Оглядываясь на полынью, Вовка положил в карманы несколько толстых шоколадных плиток. Это он угостит маму, угостит полярников. «Вот как удачно получается, – глотая слезы, думал он. – Сам приду, Белого приведу, да еще принесу шоколад». Теперь он почему-то твердо знал: не мог погибнуть буксир «Мирный»! Капитан Свиблов не из таких! Капитан Свиблов самый осторожный капитан на Севере. Ударили они по подлодке из спаренных пулеметов, заставили нырнуть в море, а сами ушли в бухту Песцовую…
О боцмане Хоботило Вовка старался не думать.
Присутствие боцмана Хоботило рушило все его мысленные построения.
Он шел по плотному, убитому ветром снегу, под низким и серым полярным небом, кусок шоколада без всякого вкуса таял во рту. В Перми, в эвакуации, помнил он, бывало иногда так скучно, так ужасно холодно и так есть хотелось. В Перми он, Вовка, вместе с другими такими же отощавшими и золотушными пацанами жил от одного сообщения Совинформбюро до другого. В Перми он до поздней ночи ждал маму, знал, что она придет. Пусть опоздает, но придет. И она всегда приходила. Садилась рядом, поправляла на Вовке одеяло, вздыхала: «Как там отец? На острове Врангеля несладко. Там сейчас сильные морозы, Вовка».
«Ничего, – сонно и счастливо бормотал Вовка. – Все же не на фронте».
«Оболтус! Дался тебе этот фронт! Будто в тылу или на острове Врангеля легче».

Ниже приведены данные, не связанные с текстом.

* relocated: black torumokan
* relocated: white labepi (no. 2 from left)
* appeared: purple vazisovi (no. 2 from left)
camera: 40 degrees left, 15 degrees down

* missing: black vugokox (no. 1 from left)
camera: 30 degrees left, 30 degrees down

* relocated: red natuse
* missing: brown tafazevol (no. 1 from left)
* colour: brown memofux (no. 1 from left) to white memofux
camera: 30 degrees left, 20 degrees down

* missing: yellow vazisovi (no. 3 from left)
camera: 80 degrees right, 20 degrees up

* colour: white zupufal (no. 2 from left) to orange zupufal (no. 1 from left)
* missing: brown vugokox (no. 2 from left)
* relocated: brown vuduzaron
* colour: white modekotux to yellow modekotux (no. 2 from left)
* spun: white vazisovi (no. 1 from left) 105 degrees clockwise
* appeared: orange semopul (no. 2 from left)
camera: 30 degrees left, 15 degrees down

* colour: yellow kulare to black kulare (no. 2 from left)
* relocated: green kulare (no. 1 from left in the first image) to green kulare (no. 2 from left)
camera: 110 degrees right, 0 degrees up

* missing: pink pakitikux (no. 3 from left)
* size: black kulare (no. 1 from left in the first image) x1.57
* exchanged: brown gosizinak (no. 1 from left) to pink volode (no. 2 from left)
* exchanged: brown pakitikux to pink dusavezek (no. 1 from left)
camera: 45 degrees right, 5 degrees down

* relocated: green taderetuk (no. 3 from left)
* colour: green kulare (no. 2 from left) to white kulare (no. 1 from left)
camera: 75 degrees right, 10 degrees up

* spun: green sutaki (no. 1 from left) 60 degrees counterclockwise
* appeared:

Сердилась. Но пусть бы мама лучше сердилась! Пусть бы она задержалась на всю ночь, даже вообще пришла бы с работы только через неделю, – лишь бы они, мама и он, были сейчас в Перми!
Глотая слезы, Вовка брел вдоль низкого берега.
Карманы набиты шоколадом, рядом Белый бежит.
«Ишь, как устроился! – зло шептал Вовка. – Умею устраиваться… Сперва на «Мирном» – иждивенцем, теперь на острове…»
Будто желая остановить Вовку, не дать додумать ему что-то страшное, встала по правую руку чудовищная каменная стена, иссеченная черными слоями. Будто бросили на снег огромную стопу школьных тетрадей и сдвинули их, переложив копировальной бумагой. Ну прямо как уголь.
Понял: да это и правда уголь каменный.
Сыплется сверху. Вон сколько насыпалось – целые горы.
Но остановила Вовку не каменная стена, не угольные пласты, секущие эту стену, а палатка – самая обыкновенная брезентовая палатка, поставленная в снегу. Вид нежилой – зашнурована, поросла инеем, как белой шерстью, но настоящая! Даже укреплена растяжками, и, как антенна, торчала над палаткой деревянная палка.